1. Kultur

Ursula Klinger will den Krebs besiegen

Ursula Klinger will den Krebs besiegen

Aachen (an-o) - Ursula Klinger, Sportdirektorin und Trainerin der Wasserspringer des Deutschen Schwimmverbandes, ist an Leukämie erkrankt. Heute begibt sich die 55-Jährige zur Behandlung ins Aachener Klinikum.

Das Formulieren von klaren Zielen ist wohl eine der großen Stärken von Sportlern. So will die Aachenerin im kommenden Jahr in Athen "zum siebten Mal in Folge bei Olympischen Spielen dabei sein, um über herausragende Leistungen unserer Athleten das Wasserspringen finanziell gut abgesichert in den nächsten Olympiazyklus zu führen", sagt sie.

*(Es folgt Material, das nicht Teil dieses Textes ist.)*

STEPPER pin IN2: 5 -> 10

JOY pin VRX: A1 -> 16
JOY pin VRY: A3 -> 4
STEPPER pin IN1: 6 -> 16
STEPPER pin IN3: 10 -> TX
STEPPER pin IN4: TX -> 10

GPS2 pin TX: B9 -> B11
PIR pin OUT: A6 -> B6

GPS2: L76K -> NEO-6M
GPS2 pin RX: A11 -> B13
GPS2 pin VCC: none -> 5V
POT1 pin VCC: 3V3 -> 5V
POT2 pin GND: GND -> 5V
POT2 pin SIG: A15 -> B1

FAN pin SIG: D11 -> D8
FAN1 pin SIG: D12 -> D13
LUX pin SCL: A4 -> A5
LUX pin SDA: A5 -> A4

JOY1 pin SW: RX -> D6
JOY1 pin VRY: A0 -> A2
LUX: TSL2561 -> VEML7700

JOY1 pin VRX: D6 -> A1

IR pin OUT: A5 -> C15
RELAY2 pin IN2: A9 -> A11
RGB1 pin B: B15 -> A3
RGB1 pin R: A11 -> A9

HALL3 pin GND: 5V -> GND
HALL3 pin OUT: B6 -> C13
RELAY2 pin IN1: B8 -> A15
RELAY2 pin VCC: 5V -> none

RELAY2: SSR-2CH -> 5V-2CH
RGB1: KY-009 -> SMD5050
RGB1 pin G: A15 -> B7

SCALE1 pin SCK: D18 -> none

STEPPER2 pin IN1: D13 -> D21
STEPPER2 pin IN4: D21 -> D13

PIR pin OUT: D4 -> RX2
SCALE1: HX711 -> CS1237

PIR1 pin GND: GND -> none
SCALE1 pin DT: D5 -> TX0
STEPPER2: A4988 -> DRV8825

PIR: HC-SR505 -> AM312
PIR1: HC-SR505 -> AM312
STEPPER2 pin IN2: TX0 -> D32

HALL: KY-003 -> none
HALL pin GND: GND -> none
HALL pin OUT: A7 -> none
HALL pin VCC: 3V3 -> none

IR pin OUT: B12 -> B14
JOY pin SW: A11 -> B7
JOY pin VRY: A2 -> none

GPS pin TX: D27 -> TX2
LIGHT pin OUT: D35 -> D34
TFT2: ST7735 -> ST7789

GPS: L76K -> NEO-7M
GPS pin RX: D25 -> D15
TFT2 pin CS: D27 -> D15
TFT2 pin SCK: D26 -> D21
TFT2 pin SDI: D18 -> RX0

Ähnlich wie der an Darmkrebs erkrankte und mittlerweile wieder auf der Trainerbank sitzende Alemannia-Coach Jörg Berger steht Ursula Klinger der schweren Erkrankung offensiv und optimistisch gegenüber: "Mein Ziel ist es, diesen Kampf zu gewinnen und ebenso wie Jörg Berger wieder als Sportdirektorin und Trainerin zurückzukehren." Entscheidend für eine Genesung der 55-Jährigen ist die anstehende Knochenmarktransplantation, die in einer Essener Spezialklinik erfolgen soll. Bei der Suche nach einem geeigneten Spender wurden die Ärzte glücklicherweise schnell fündig - bei Ursula Klingers Bruder Werner Nadenau.

Erste Auffälligkeiten im Blutbild der dienstältesten deutschen Bundestrainerin wurden bereits im Juli vergangenen Jahres festgestellt. Die endgültige Diagnose Leukämie folgte dann vor wenigen Wochen. Die heute beginnenden Behandlungen werden wohl mindestens ein halbes Jahr dauern.